Alfonso IX, King of León, recaptured the city from the Moors in 1229. The destiny of Cáceres shifted again in the 14th century with the massive influx of noblemen who had initially been excluded from repoblación as a result of measures imposed by Alfonso IX. In the space of a few decades, fortified houses dotting the landscape made the city a perfect example of a feudal city, which since 1312 had been the stage for power struggles between rival clans. Notable among the oldest seigniorial fortresses are the Palacio de la Generala, the house and tower de las Cigüeñas, Casa de los Ovando-Perero, Torre de los Espaderos, and Casa Espadero-Pizarro or Casa del Mono.

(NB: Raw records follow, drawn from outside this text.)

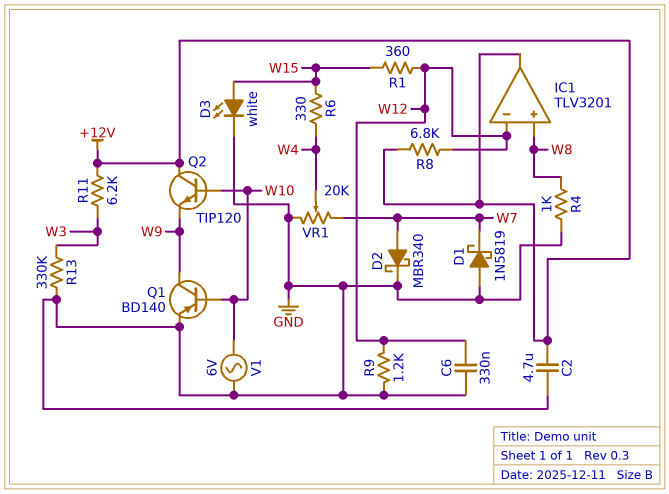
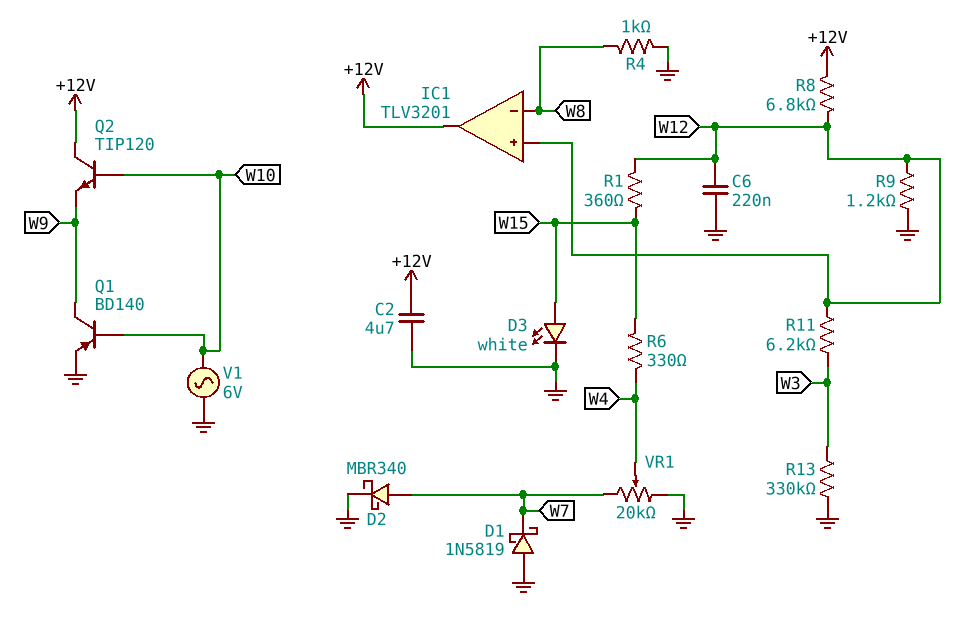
C6: 330nF (GND, W12) -> 220nF (GND, W12)
IC1 pin in+: W8 -> W12
IC1 pin in-: W12 -> W8
R11: 6.2k (+12V, W3) -> 6.2k (W3, W12)

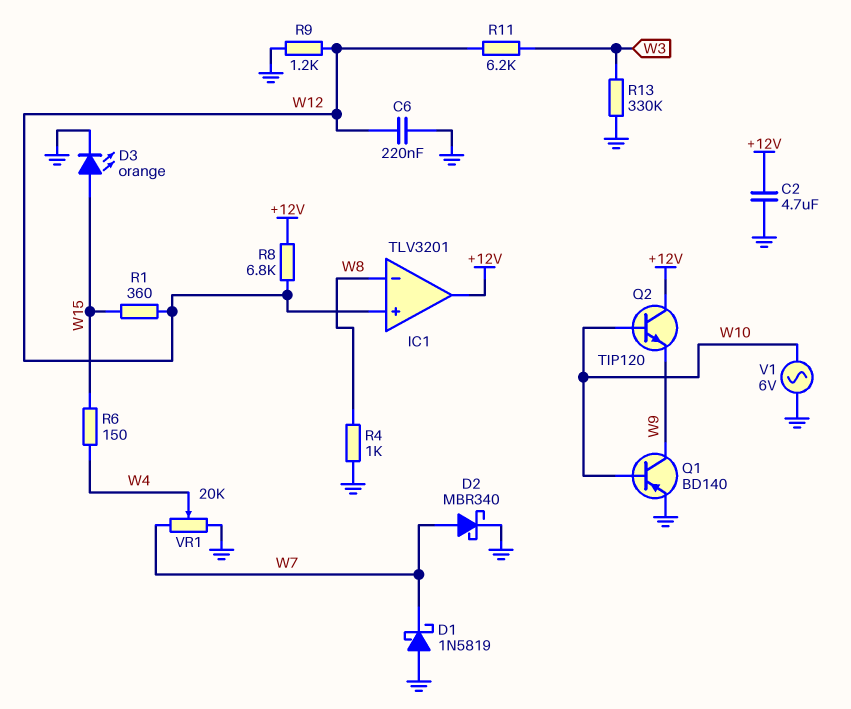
D3: LED white (A W15, K GND) -> LED orange (A W15, K GND)
R6: 330 (W4, W15) -> 150 (W4, W15)

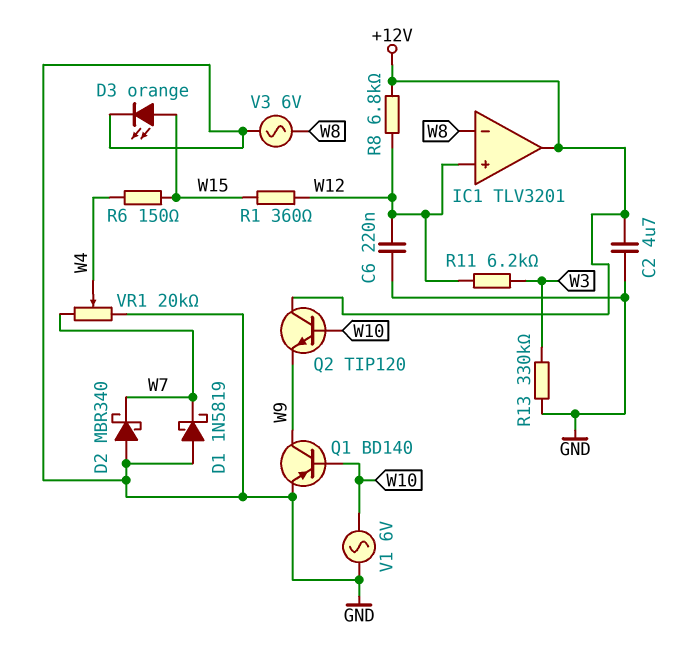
D2: schottky MBR340 (A W7, K GND) -> schottky MBR340 (A GND, K W7)
R4: 1k (GND, W8) -> none
R9: 1.2k (GND, W12) -> none
V3: none -> AC 6V (GND, W8)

In the 15th and 16th centuries, noble pride is demonstrated by richly decorated coats of arms and a surge of towers, machiccolation and crenellation. The Catholic Kings tore down most of these unusual constructions, but preserved some in deference to the wishes of a few select lords (e.g. Palacio de los Golfines de Arriba, Palacio de las Cigüeñas). Only their smaller proportions and a more modest system of defence distinguish the city's exquisite stone houses from the palaces (Casa de Aldana, Casa del Sol, Casa del Aguila, Casa de Ulloa, Casa de Carvajal, etc.). When the 'Americans' returned, new palaces were constructed: Palacio Godoy, built by a newly rich conquistador and Palacio de los Toledo-Moctezuma, built in the second half of the 16th century for the grandson of the Aztec who had greeted Cortes when he reached Mexico. A wide variety of styles is reflected in these constructions and the city's contemporary structures, palaces, churches or convents. The later addition of the imposing Jesuit church of San Francisco Javier (1755) did not disturb the harmony of an urban fabric which had been remodelled according to a common pattern.